Considered a top prospect for the 2013 National Hockey League Draft, Jones was a key member of the U.S. National Development Team that on Sunday won the gold medal at the under-18 World Championships in the Czech Republic. He is 6-foot-3, 201 pounds, and the son of former NBA player Ronald “Popeye” Jones.
Portland Winterhawks head coach and general manager Mike Johnston said he hoped to speak with Jones on Monday or Tuesday to see if the defenseman has interest in playing for the Winterhawks. Johnston noted that Jones is one of the few members of the national under-18 team who has not yet committed to a college.

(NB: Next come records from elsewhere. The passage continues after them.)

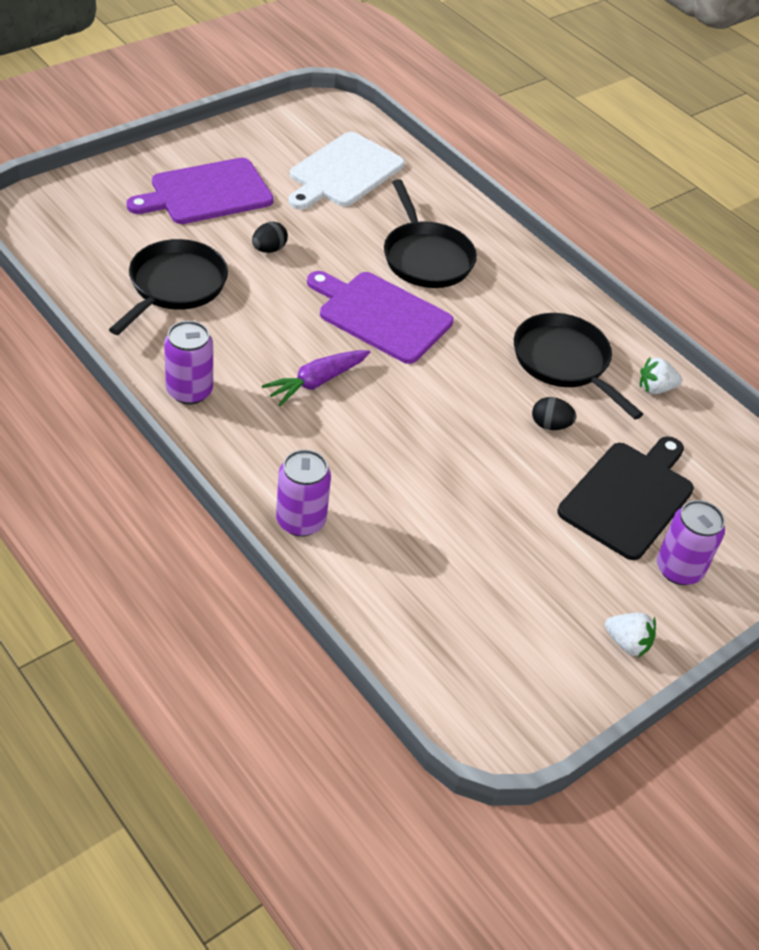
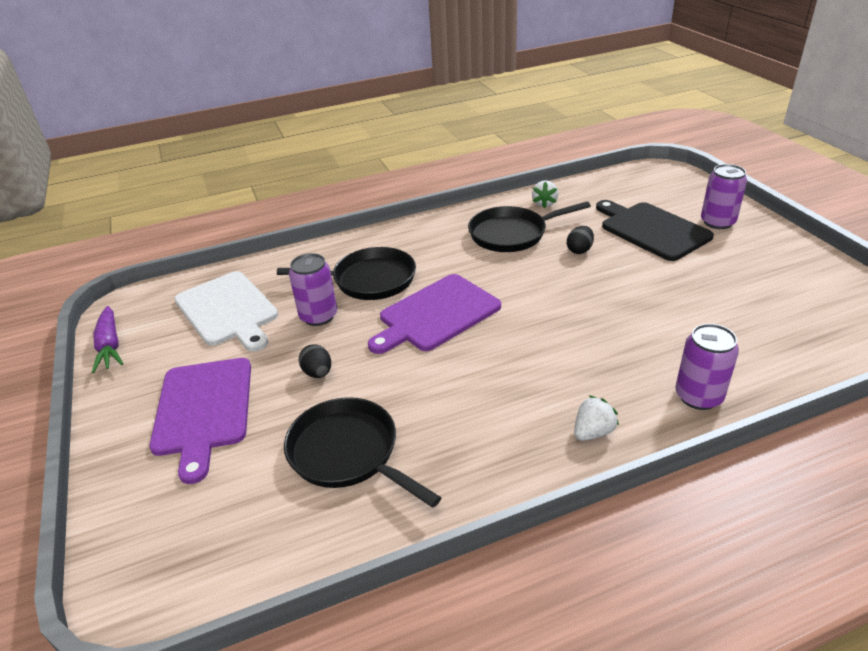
camera: 65 degrees left, 10 degrees down
(189, 391) = (518, 458): purple can -> purple can (318, 316)
(316, 382) = (517, 364): purple carrot -> purple carrot (110, 346)
(627, 643) = (791, 252): white strawberry -> white strawberry (592, 432)

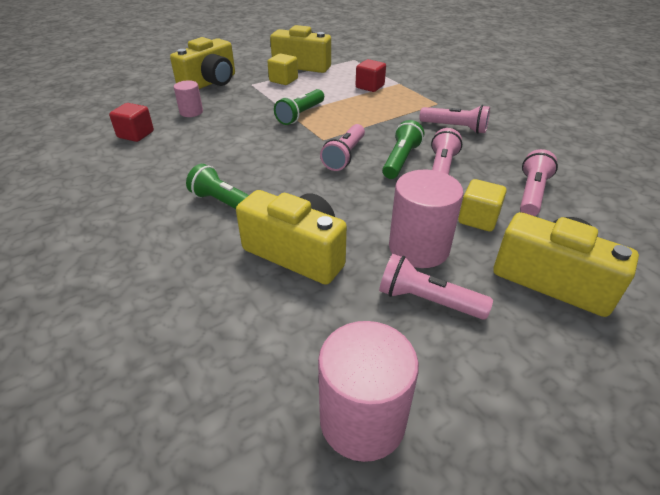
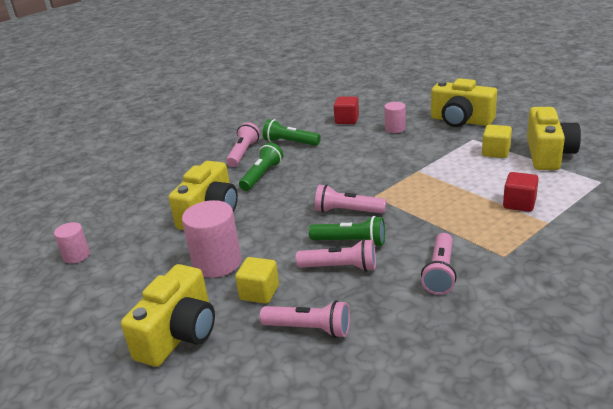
camera: 85 degrees right, 10 degrees down
(300, 115) = (419, 176): green flashlight -> green flashlight (290, 143)
(362, 420) = (76, 256): pink cylinder -> pink cylinder, size x0.57
(427, 300) = (160, 271): pink flashlight -> pink flashlight (243, 153)

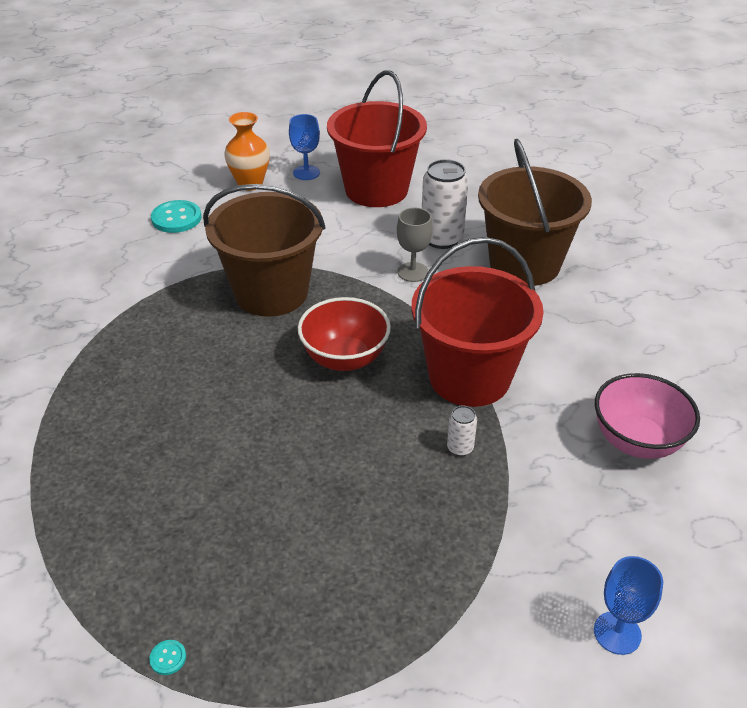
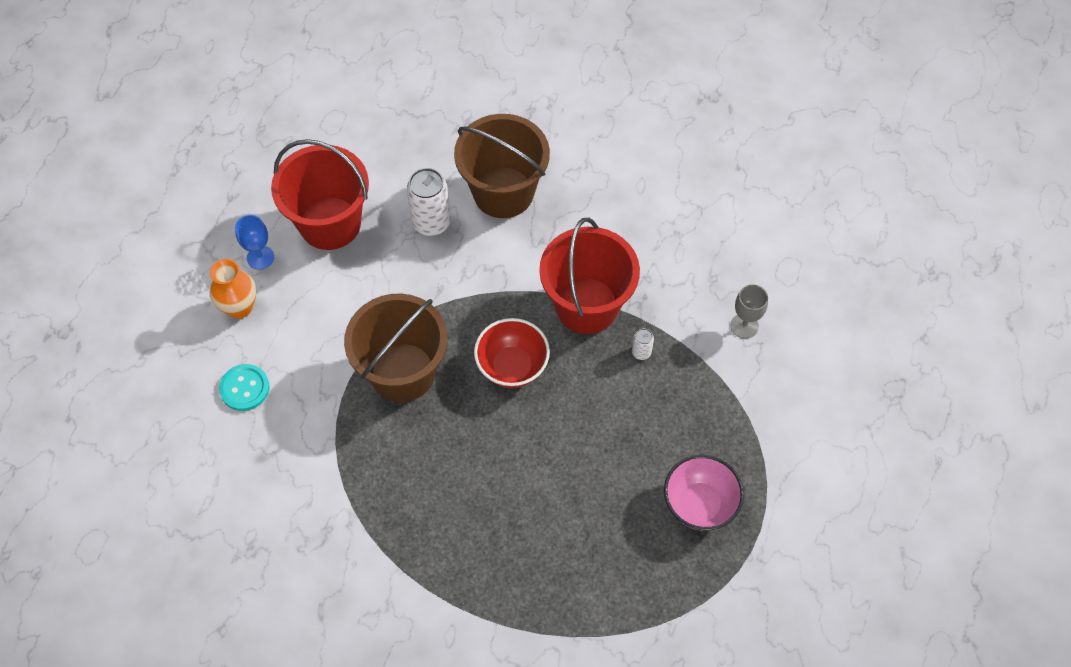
camera: 55 degrees left, 20 degrees up
(168, 658) = (683, 595): turquoise button -> none
(412, 272) = (454, 267): grey goblet -> grey goblet (744, 326)
(617, 633) = (813, 366): blue goblet -> none
(637, 441) = (704, 256): pink bowl -> pink bowl (699, 504)

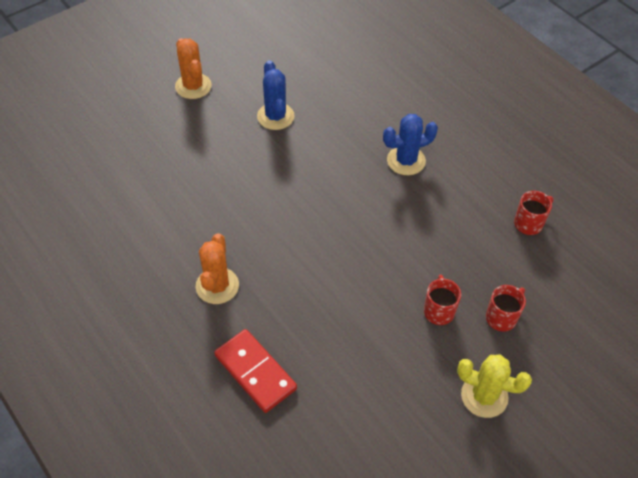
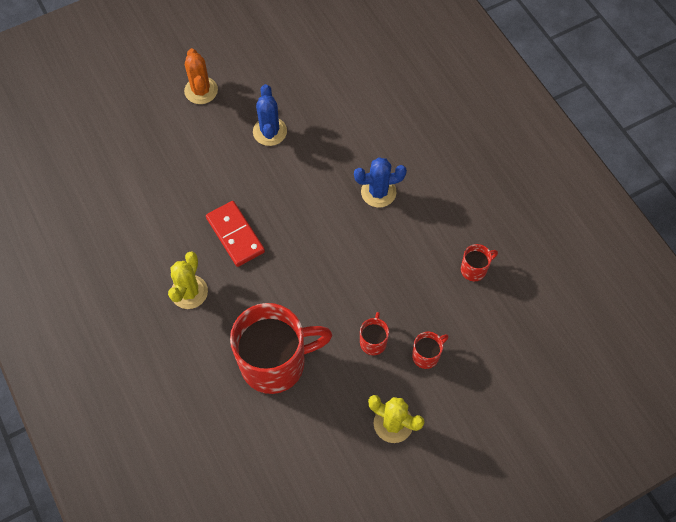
camera: 10 degrees right, 10 degrees up
(217, 286) = (189, 292): orange cactus -> yellow cactus
(255, 372) = (207, 374): red domino -> red domino (235, 235)
(332, 348) = (275, 363): none -> red mug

If Jones chooses the Winterhawks over college hockey, he likely would play for Portland as an 18-year-old next season. Portland will send a bantam draft pick to Everett if Jones signs with the Winterhawks.
“It works sometimes. It doesn’t work others,” Johnston said of efforts to recruit players who were not willing to sign with a different WHL team. “We’ll know in the next couple of weeks” if Jones has interest in the Winterhawks.

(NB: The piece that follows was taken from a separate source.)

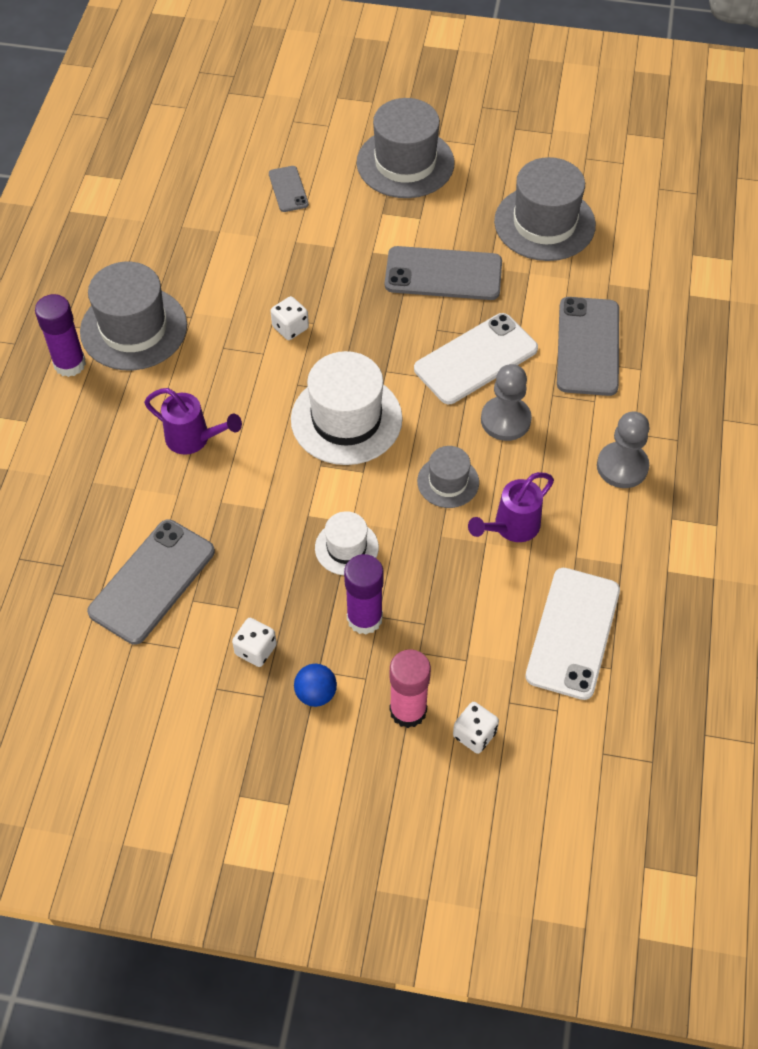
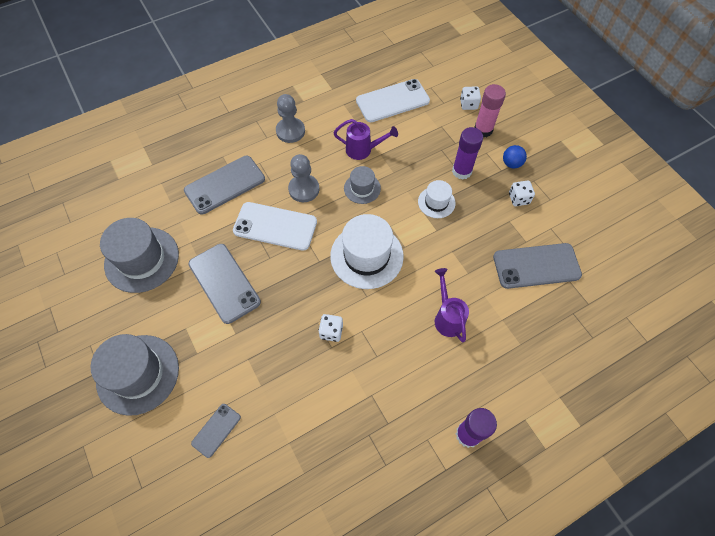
camera: 130 degrees left, 5 degrees up
(134, 328) = (409, 421): grey hat -> none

Johnston said that the Winterhawks are willing to make similar trades if players on their protected list are not interested in signing with Portland but might be interested in playing for a different WHL team.
“We want the best players in the world playing in the Western Hockey League,” Johnston said.
That would seem to describe Jones.
During the world under-18 tournament that concluded on Sunday, the Plano, Texas native had three goals and five assists in six games. He played in the same tournament as a 16-year-old in 2011.
“Seth is a world-class player in his age group, a terrific two-way defenseman who’s excelled at every level,” Johnston said.
The current Winterhawks are striving to become the class of the WHL in 2012. After winning the first two games of the Western Conference finals, both 5-4 in overtime, the Winterhawks are preparing for Games 3 and 4 on Wednesday and Thursday in the Rose Garden. A win in this best-of-7 series would send the Winterhawks to their second consecutive Western Hockey League championship series.
Portland led its previous series 4-3 after leading Kamloops 3-0, so the Winterhawks are not getting ahead of themselves despite three emotional wins in a row beginning with last Wednesday’s Game 7 against Kamloops.
“The biggest thing is you can’t get too high or too low,” said Ty Rattie, who had the tying and winning goals in Game 2 on Saturday. “Everybody’s upbeat. All the boys are excited, and we’re a real confident team right now.”